We are all susceptible to UV damage. But did you know that certain individuals are at much higher risk for eye sun damage than others?

Children: Eighty percent of all UV damage that we experience in our lifetime occurs before the age of 18. As adults, we are pretty good at remembering to grab our sunglasses when doing outside activities. However, we sometimes forget to protect our children’s eyes. Children tend to spend more time outdoors than adults. Studies may one day find that some of the eye diseases we experience as we grow older may well be instigated by too much sun exposure when we were children. Also, children sometimes haven’t yet developed some of the properties that protect against UV damage to the  eyes and skin that we have developed as adults. The natural lens inside our eyes has not yet developed some of its UV blocking properties. The message: protect your children’s eyes by limiting sun exposure and purchasing high quality sun wear.

People who have had cataract surgery: Millions of Americans undergo uneventful cataract surgery every year.

Cataract surgery is performed when the lens inside our eyes becomes cloudy and opacified to a degree where light cannot properly be focused onto our retina and vision becomes very blurred. Cataracts are usually brought on by the aging process but younger people can also develop cataracts due to taking certain medications, having certain systemic diseases, or having a family history of developing early cataracts.

When we have cataract surgery our natural lens is removed and replaced with an intraocular lens implant. Nowadays, most manufacturers build in inherent UV protection into their intraocular lenses. However, some of the older intraocular implants did not have good UV protection. As a result, these patients should be wearing a wide brimmed hat and UV blocking sunglasses when they spend time in the sun.

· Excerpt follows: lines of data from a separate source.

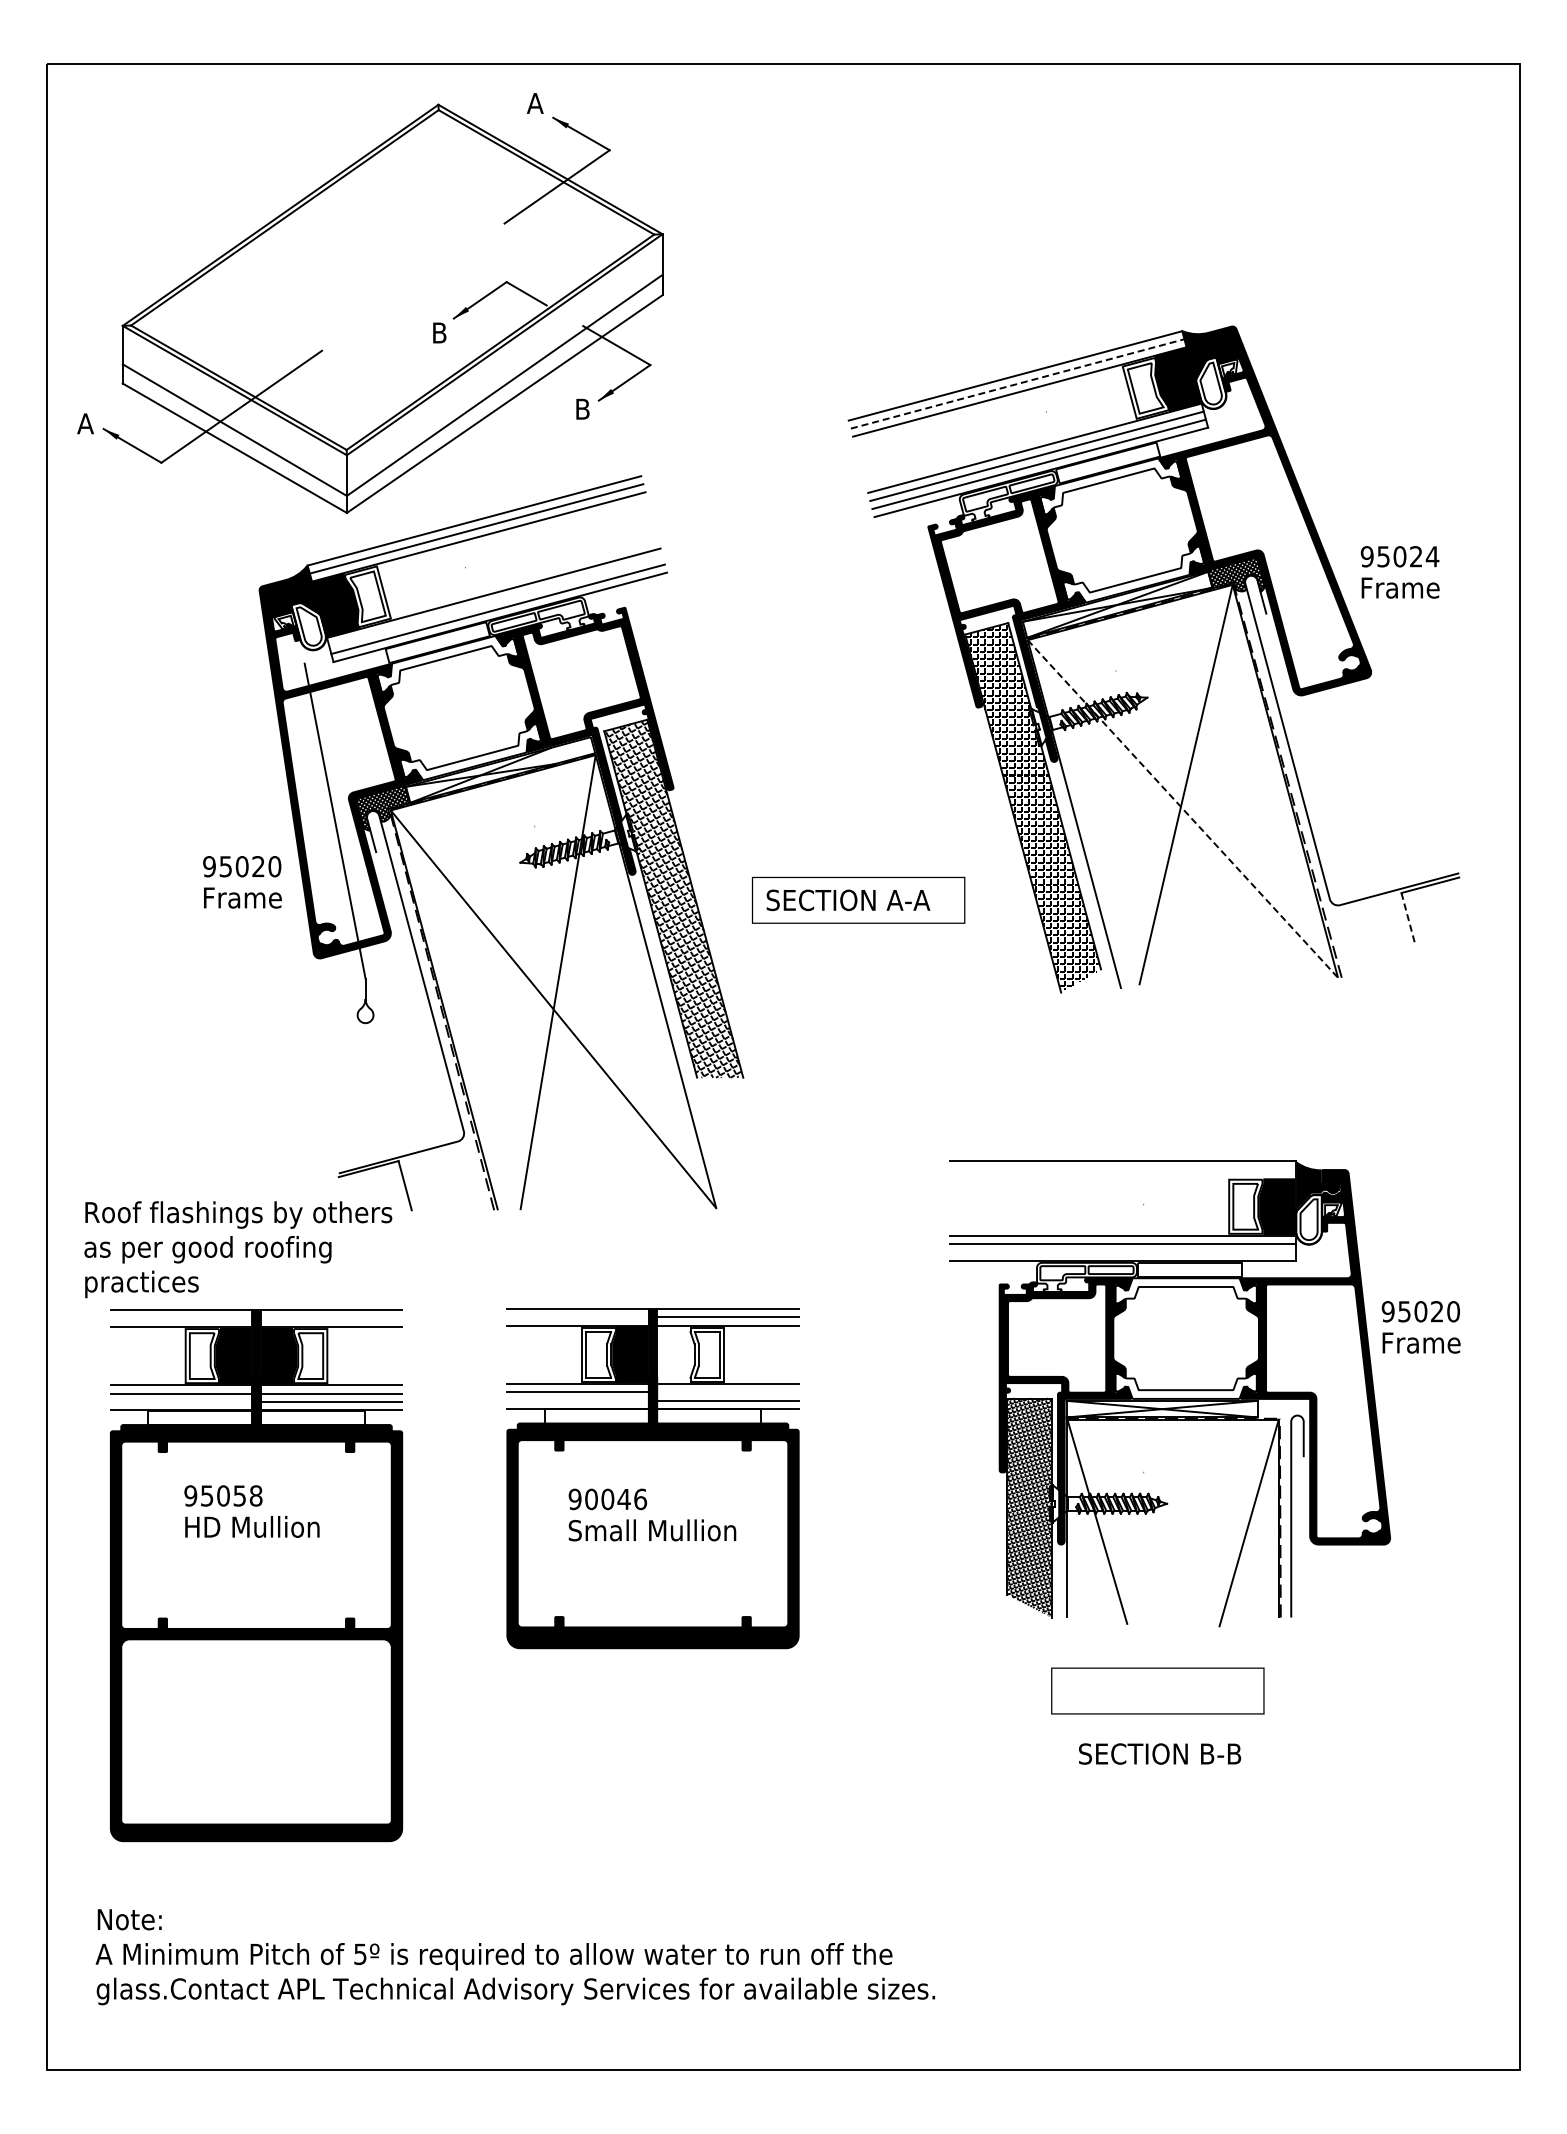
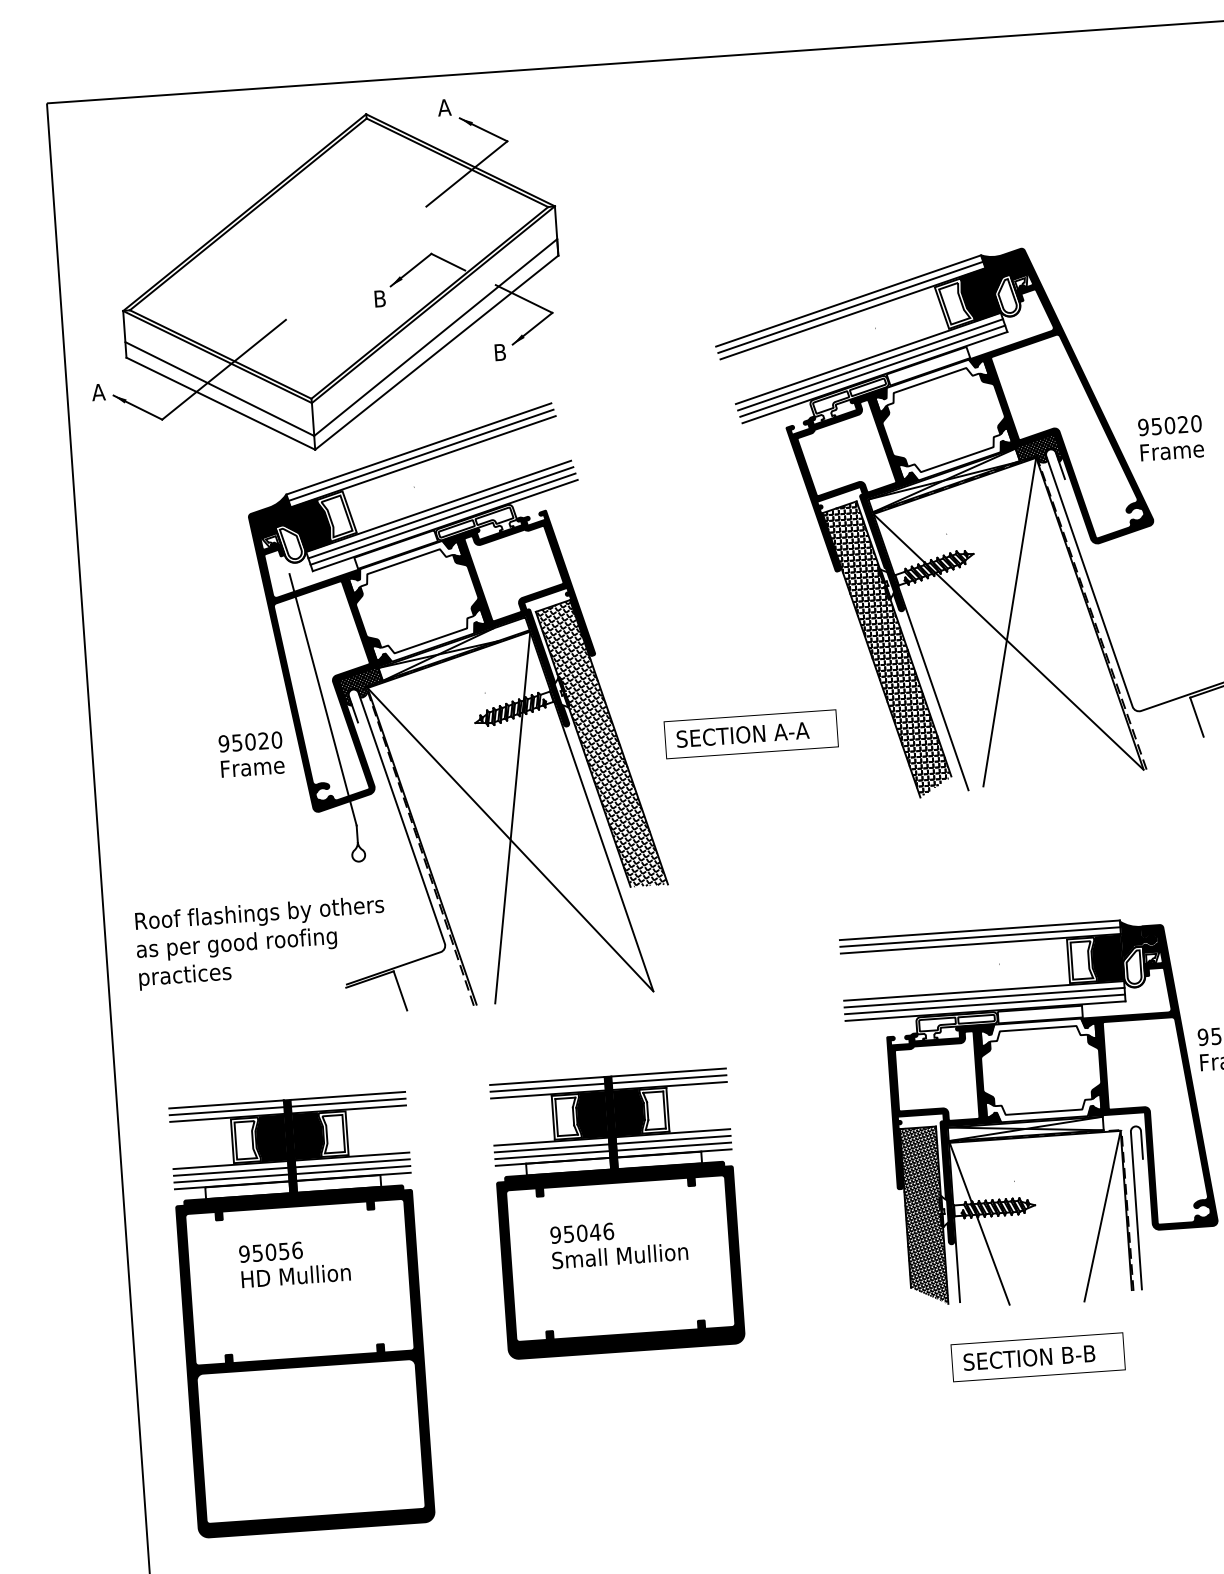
line: (1017, 383) -> (850, 307), dashed -> solid
text: (1432, 556) -> (1196, 423), 95024 -> 95020
line: (495, 600) -> (440, 512), added
line: (1183, 809) -> (1009, 642), dashed -> solid
line: (1407, 917) -> (1196, 717), dashed -> solid
line: (1122, 1169) -> (980, 937), added
line: (1122, 1177) -> (980, 943), added
text: (238, 1249) -> (261, 942), moved
line: (1122, 1252) -> (984, 1004), added
line: (577, 1317) -> (547, 1087), added
line: (181, 1318) -> (226, 1111), added
line: (331, 1318) -> (348, 1102), added
fill: (675, 1354) -> (628, 1112), added
line: (727, 1392) -> (673, 1140), added
line: (577, 1400) -> (552, 1155), added
line: (181, 1401) -> (231, 1178), added
text: (255, 1495) -> (296, 1250), 95058 -> 95056
text: (591, 1499) -> (568, 1234), 90046 -> 95046
text: (1160, 1753) -> (1029, 1357), moved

People taking photosensitizing drugs: Photosensitizing drugs are prescribed for certain medical indications but one of their side effects is that they can make a person light sensitive and cause the retina to be more susceptible to sun damage. Studies show that only about 50% of people taking photosensitizing drugs understand that they can cause photosensitivity. Did you know that even over-the-counter drugs such as ibuprofen (Advil) and naproxen sodium (Aleve) can make some individuals light sensitive? Talk to your doctor if you will be taking these drugs for long periods of time and ask what precautions you should take.

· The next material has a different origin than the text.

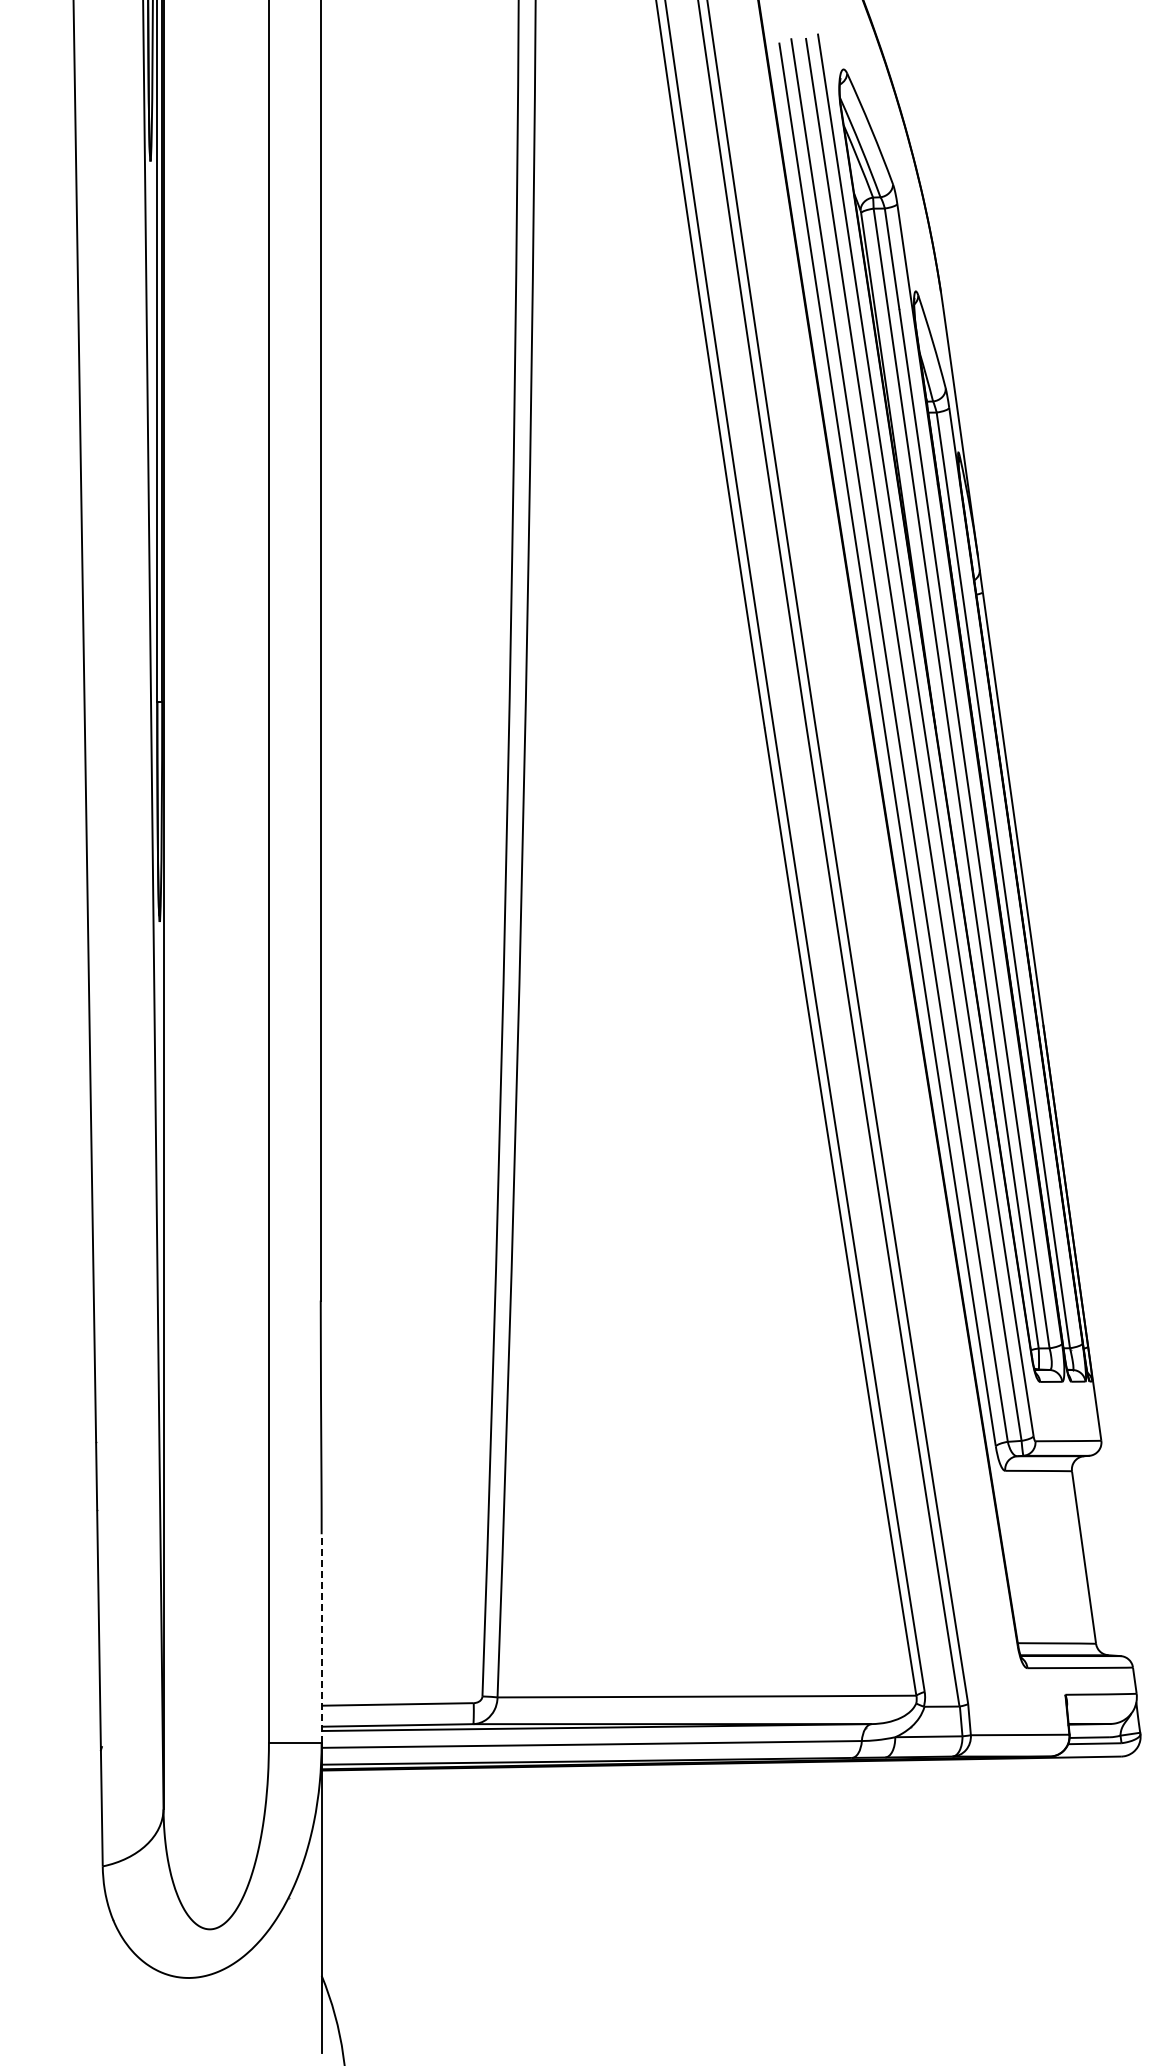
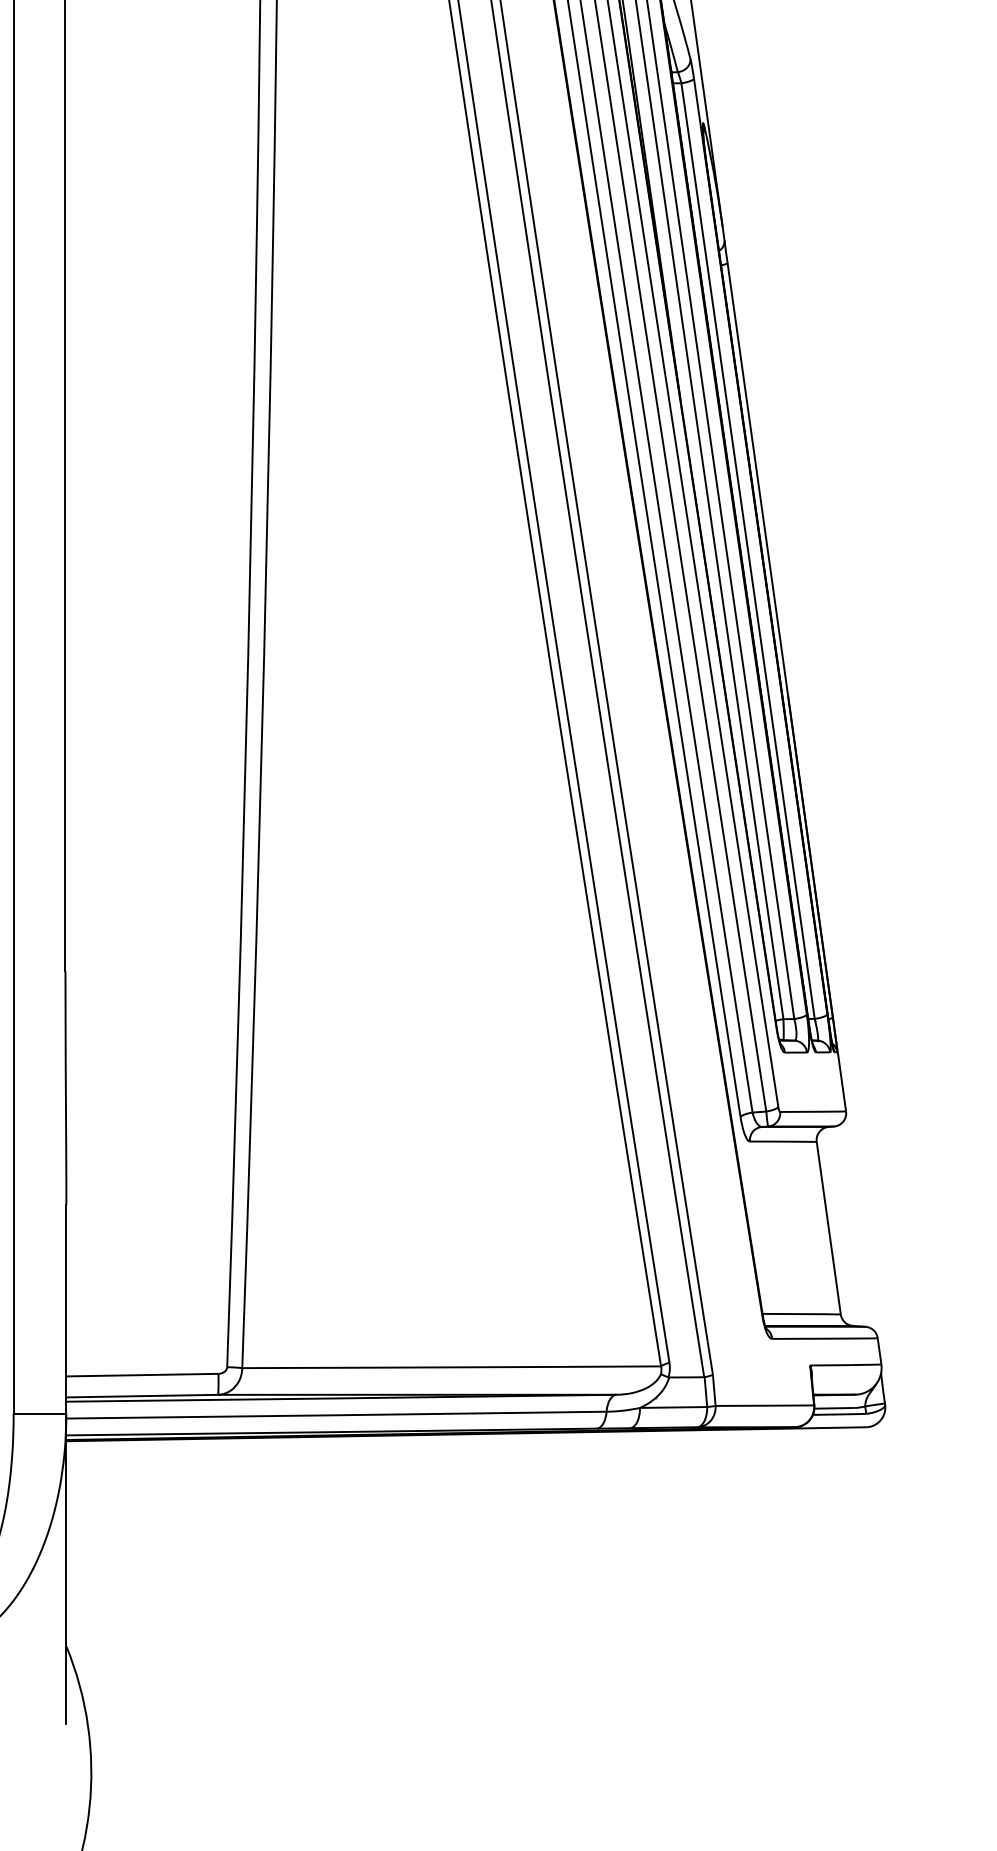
line: (321, 1638) -> (66, 1309), dashed -> solid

Drugs that are known to be photosensitizing drugs include the following:

  • Birth control and estrogen pills
  • Phenothiazine (anti-malaria medication)
  • Certain antibiotics such as tetracycline
  • Psoralens for treating psoriasis

People with light colored eyes: Light colored eyes are more commonly light sensitive. They also put an individual at higher risk for eye disease caused by not having more protective pigment in the retina. Although rare, melanoma of the iris and retina is more common in people with light colored eyes. Also, having light colored eyes puts you at higher risk for developing macular degeneration.